Unless the owner and the person or persons in charge of the vessel in some way sustain towards each other the relation of principal and agent, the injured party cannot have his remedy against the colliding vessel. By employing a tug to transport their vessel from one point to another, the owners of the tow do not necessarily constitute the master and crew of the tug their agents in performing the service. They neither appoint the master of the tug, or ship the crew; nor can they displace either one or the other. Their contract for the service, even though it was negotiated with the master, is, in legal contemplation, made with the owners of the vessel, and the master of the tug, notwithstanding the contract was negotiated with him, continues to be the agent of the owners of his own vessel, and they are responsible for his acts in her navigation.

*****

Whether the party charged ought to be held liable, is made to depend, in all cases of this description, upon his relation to the wrongdoer.

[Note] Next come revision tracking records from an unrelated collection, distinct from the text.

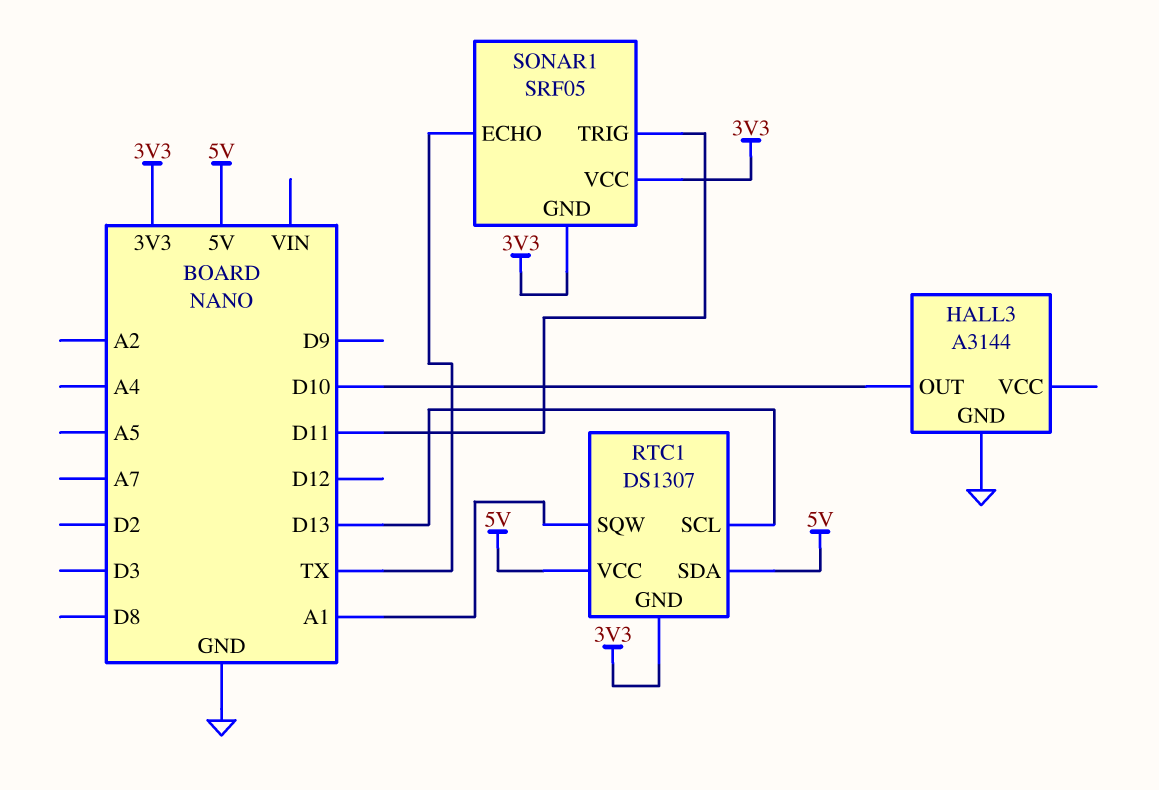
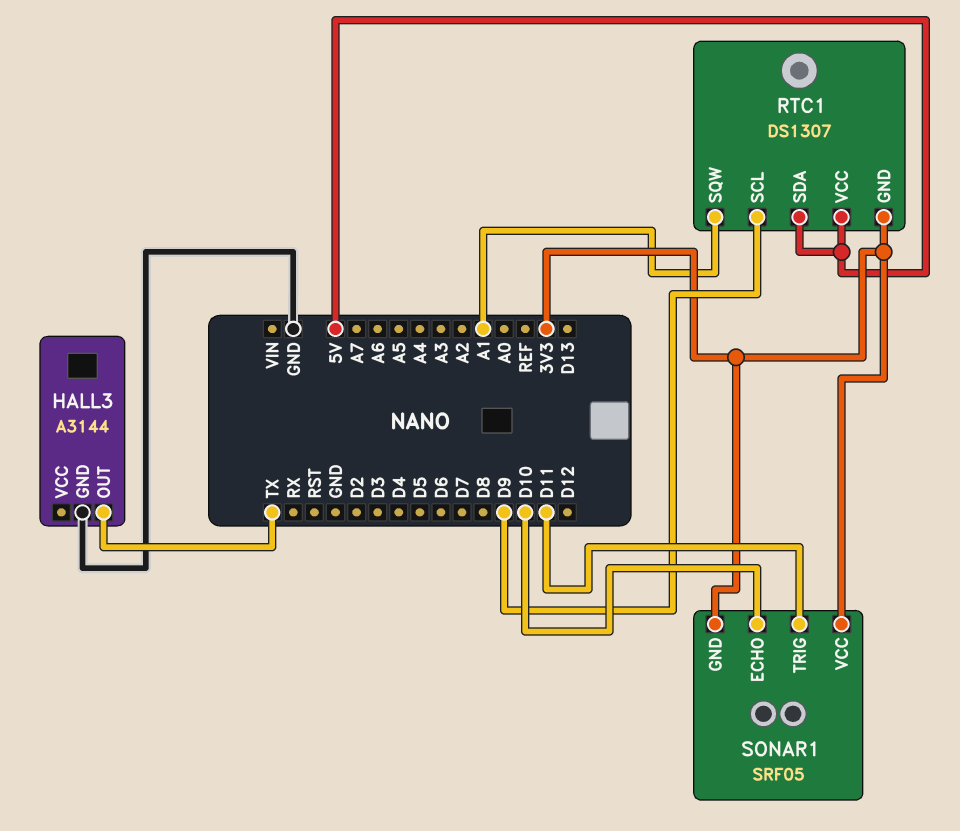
HALL3 pin OUT: D10 -> TX
RTC1 pin SCL: D13 -> D9
SONAR1 pin ECHO: TX -> D10

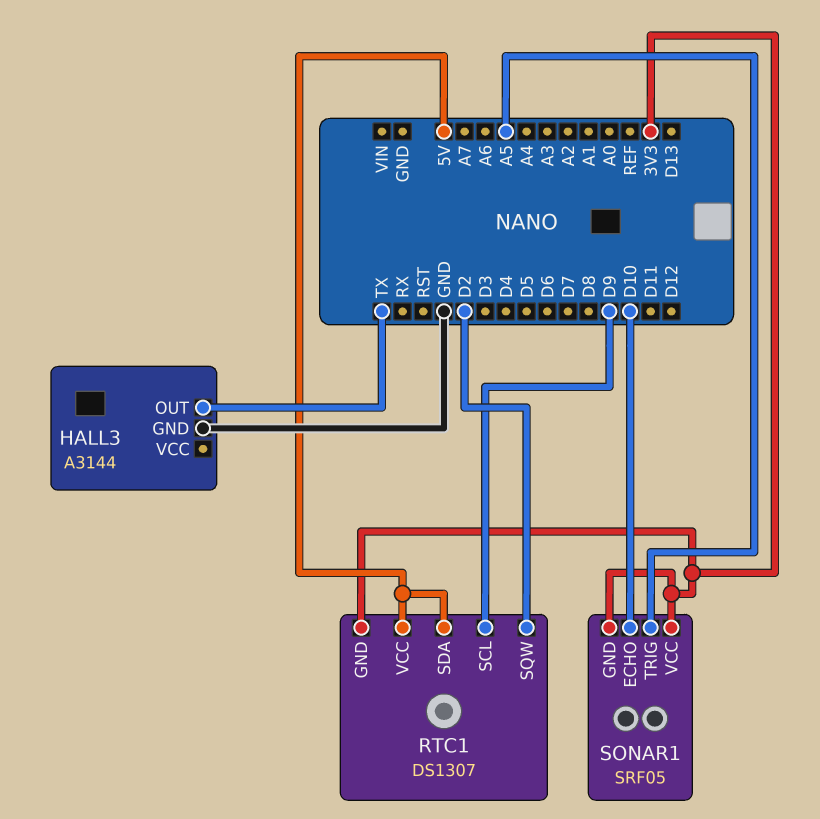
RTC1 pin SQW: A1 -> D2
SONAR1 pin TRIG: D11 -> A5

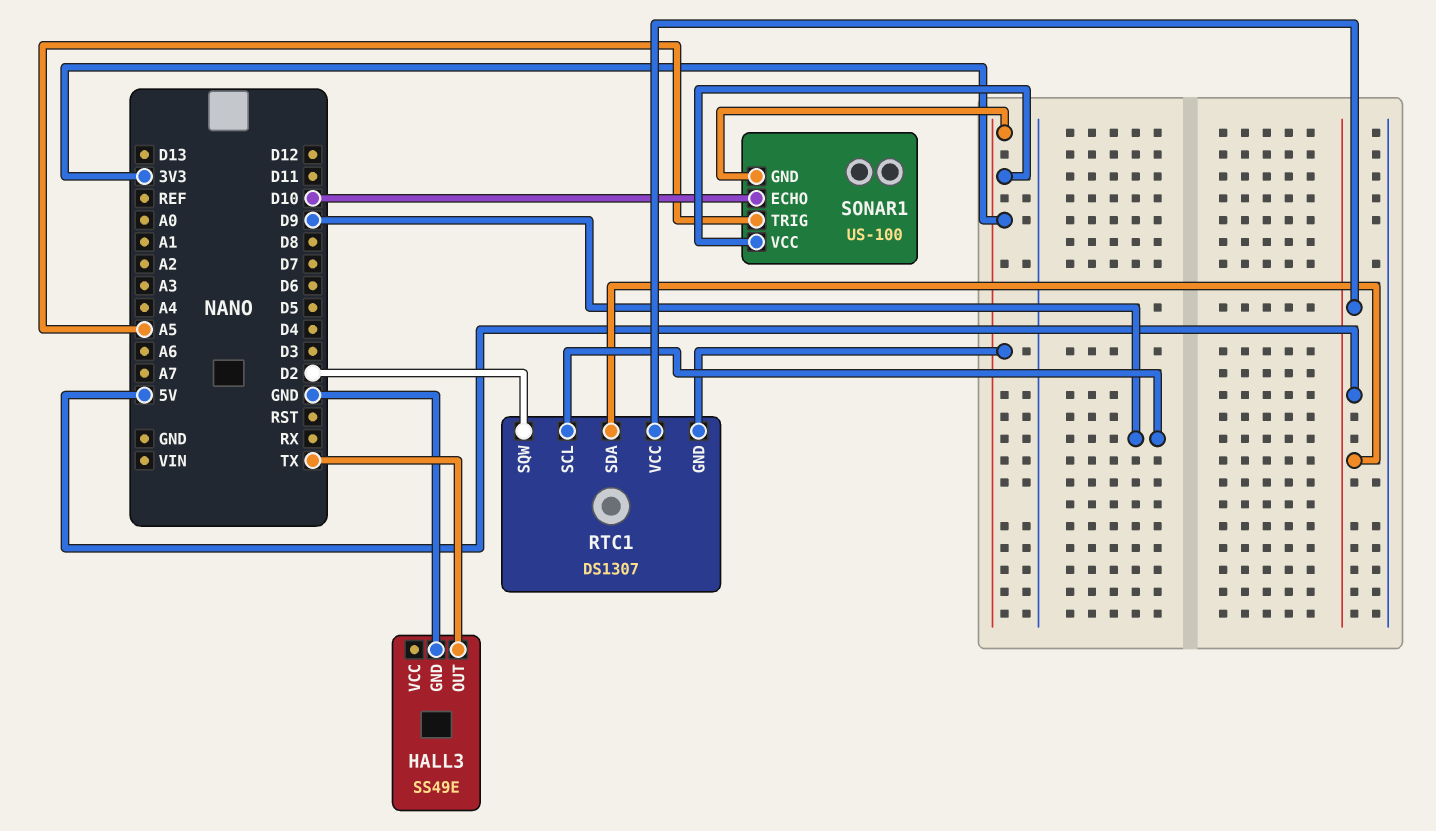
HALL3: A3144 -> SS49E
SONAR1: SRF05 -> US-100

If the wrongful act was done by himself, or was occasioned by his negligence, of course he is liable, and he is equally so, if it was done by one towards whom he bore relation of principal; but liability ceases where the relation itself entirely ceases to exist, unless the wrongful act was performed or occasioned by the party charged.

*****

Applying these principles to the present case, it is obvious what the result must be. Without repeating the testimony, it will be sufficient to say, that it clearly appears in this case that those in charge of the steam tug had the exclusive control, direction and management of both vessels, and there is not a word of proof in the record, either that the tug was not a suitable vessel to perform the service for which she was employed, or that any one belonging to the ship either participated in the navigation, or was guilty of any degree of negligence whatever in the premises.

8. Pilots.—

There are port and sea pilots, the latter being a name for those of her officers who navigate the ship at sea and the former meaning those who take the ship in and out of harbor. Port or coast pilots are a class by themselves, exercising an office of great importance, and usually regulated by law. This is the class referred to in U. S. Comp. St. 1916, § 7981, where it is enacted that "until further provision is made by Congress, all pilots in the bays, inlets, rivers, harbors, and ports of the United States shall continue to be regulated in conformity with the existing laws of the States respectively wherein such pilots may be, or with such laws as the States may respectively enact for the purpose." The former class, or sea pilots, are dealt with by Congress in §§ 8204, 8205, 8206, 8207, 8208, etc., of the same volume. The several states may, therefore, regulate and license port pilots, that is, the class whose employment is to guide vessels in and out of their respective ports. They may make it a criminal offense for a pilot not duly qualified under their laws to take a vessel through their waters and make all requisite provisions in regard to qualifications, fees and licenses, so long as Congress refrains from further legislation on the subject. Most of the States on the seaboard have such statutes, different somewhat in detail but generally similar in effect. Ships are not absolutely bound to accept the services of such pilots but must pay their fees, in whole or in part, if services are tendered and declined.

9. Duties.—

The pilot is the servant of the owner, if voluntarily employed, otherwise not. Like other persons, he is answerable for any damage he may cause by negligence or default. Occupying a quasi-public position and the ship not being free to decline his services, it is his duty to render his services, when requested, to the best of his ability. If he refuses, he may be liable both civilly and criminally. The ancient sea-laws were stringent in this regard; the Laws of Oléron, for example, provide that if disaster is sustained by the ignorance of the pilot, he shall be obliged to make full satisfaction therefor, and, if he has not wherewith to make satisfaction, the master, or any one of the mariners or merchants may cut off his head and shall not be bound to answer for it. When a pilot takes charge of a vessel at sea, it is his duty to stay by her, unless discharged, until she reaches her destination or some place of safety. He is held to be able to anticipate the action of the wind and sea on boats in his charge. He must be thoroughly familiar with the topography and character of the waters for which he offers his services, and keep acquainted with all changes therein, both as to fixed and temporary landmarks and also as to the character of the bottom and presence of temporary obstructions therein.

10. Authority.—

While a pilot is on board he has absolute and exclusive authority in the absence of the master, and, probably, ranks the master when he is present. The authorities are not plain or satisfactory on this point, but there ought not to be any divided authority, particularly in such navigation as that for which the law requires the employment of a pilot. Unless the master retains, or reassumes, charge of the ship, the pilot has exclusive control and all are bound to obey his orders; he is an officer of the ship within the meaning of the statutes in regard to revolts and mutinies. But the master's authority is not annulled and it would be his duty to interfere in case of gross ignorance or palpable mistake on the part of the pilot.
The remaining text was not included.